Played by: Shohei Miura, Lin Yi
Xin-Hong is a childhood friend of Xiang-Ying and was referred to as Number 36 during training for the Zhuque Corps. He has developed feelings of affection for Xiang-Ying, and as a result, the trainers had Xiang-Ying and Xin-Hong face off in a fight to the death in the final exam. Xiang-Ying managed to get the drop on Xin-Hong and reluctantly killed her only friend, or so she thought. Somehow, he survived, and was transferred to the Qinglong Corps, another branch of Zheng Dao Hui. In fact, throughout this time, Xin-Hong has kept his desire to reunite himself with Xiang-Ying as his motivating factor to live. After the Qinglong were killed off by the Xuanwe, he was allowed by Li Jian-Qiang to live a normal life in order to watch over Xiang-Ying.

==Media==

===Manga===
The series debuted on May 15, 2001, in the first issue of Weekly Comic Bunch. The story developed from a short story by Hojo called The Eyes of the Assassin. The basic script took five years to create.
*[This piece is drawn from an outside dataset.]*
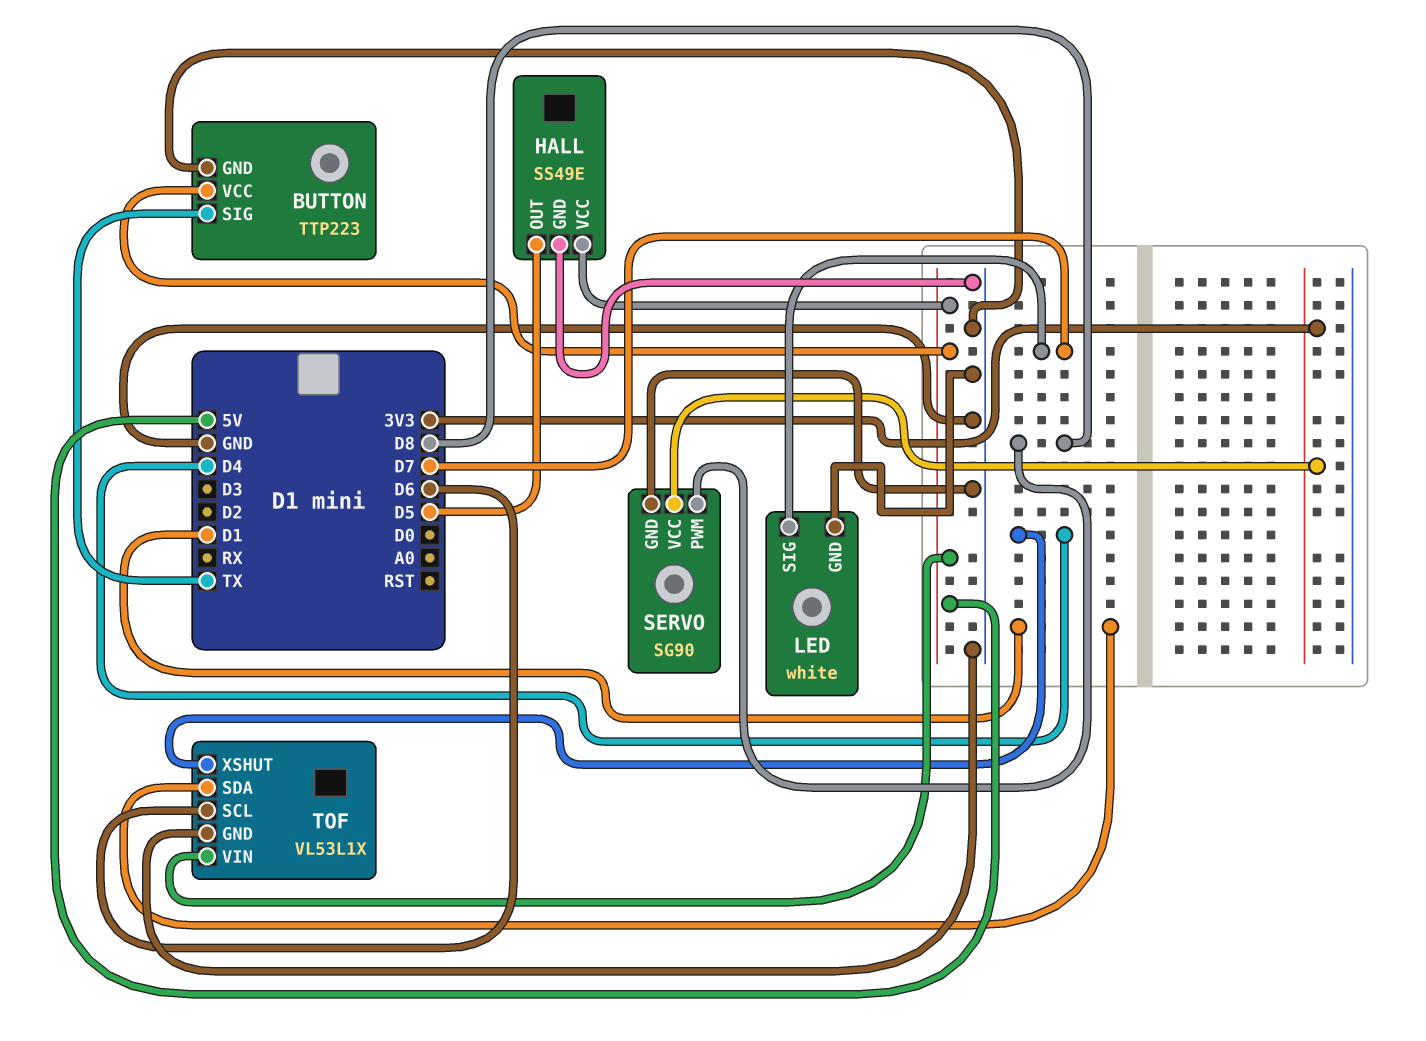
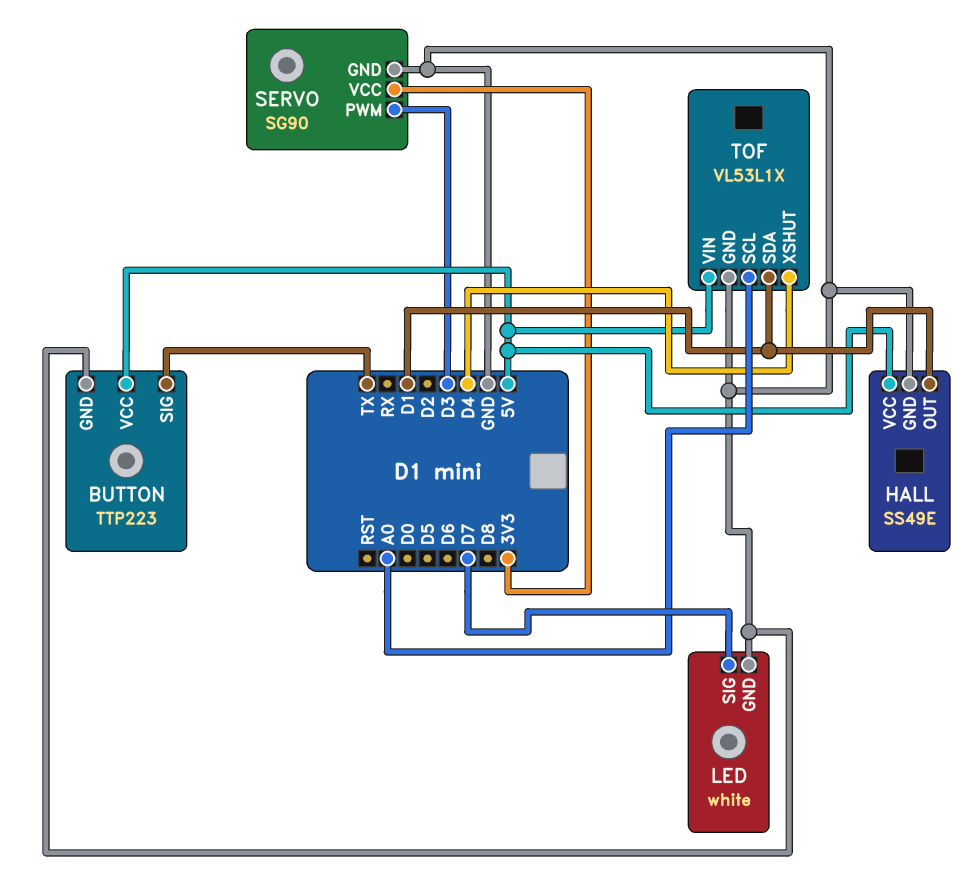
HALL pin OUT: D5 -> D1
SERVO pin PWM: D8 -> D3
TOF pin SCL: D6 -> A0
The series was published in 33 volumes from October 2001 until October 2010. A republished edition, titled Angel Heart: 1st Season, was published by Tokuma Shoten between March 19, 2012, and February 20, 2013, consisting of 24 volumes.

Due to the discontinuation of Weekly Comic Bunch in 2010 the series was moved to Monthly Comic Zenon under a new title, Angel Heart: 2nd Season. 2nd Season was serialized from the December 2010 issue up until July 2017, lasting 16 collected volumes.

In 2016, an English version of the manga started being serialized online via the official SMAC website, but only 13 chapters were published before SMAC stopped publishing new chapters.

===Anime===

An animated television series based on Angel Heart was developed as a co-production between TMS Entertainment (the producers of the Cat's Eye anime), Yomiuri Telecasting Corporation, and Aniplex. Fifty episodes were broadcast between October 4, 2005, and September 26, 2006.

On January 20, 2025, Discotek Media announced that they licensed Angel Heart anime series for a North American Blu-ray release.

===Live action===

Angel Heart was adapted into a live action TV drama starring Ayaka Miyoshi as Xiang-Ying and Takaya Kamikawa as Ryo Saeba. Yuuya Takahashi has written the scripts and Shunsuke Kariyama is directing the series. The series began airing on October 11, 2015, on Nippon TV with a 12.5% audience share. It was streamed by Crunchyroll.

==Reception==
The series has sold 25 million copies.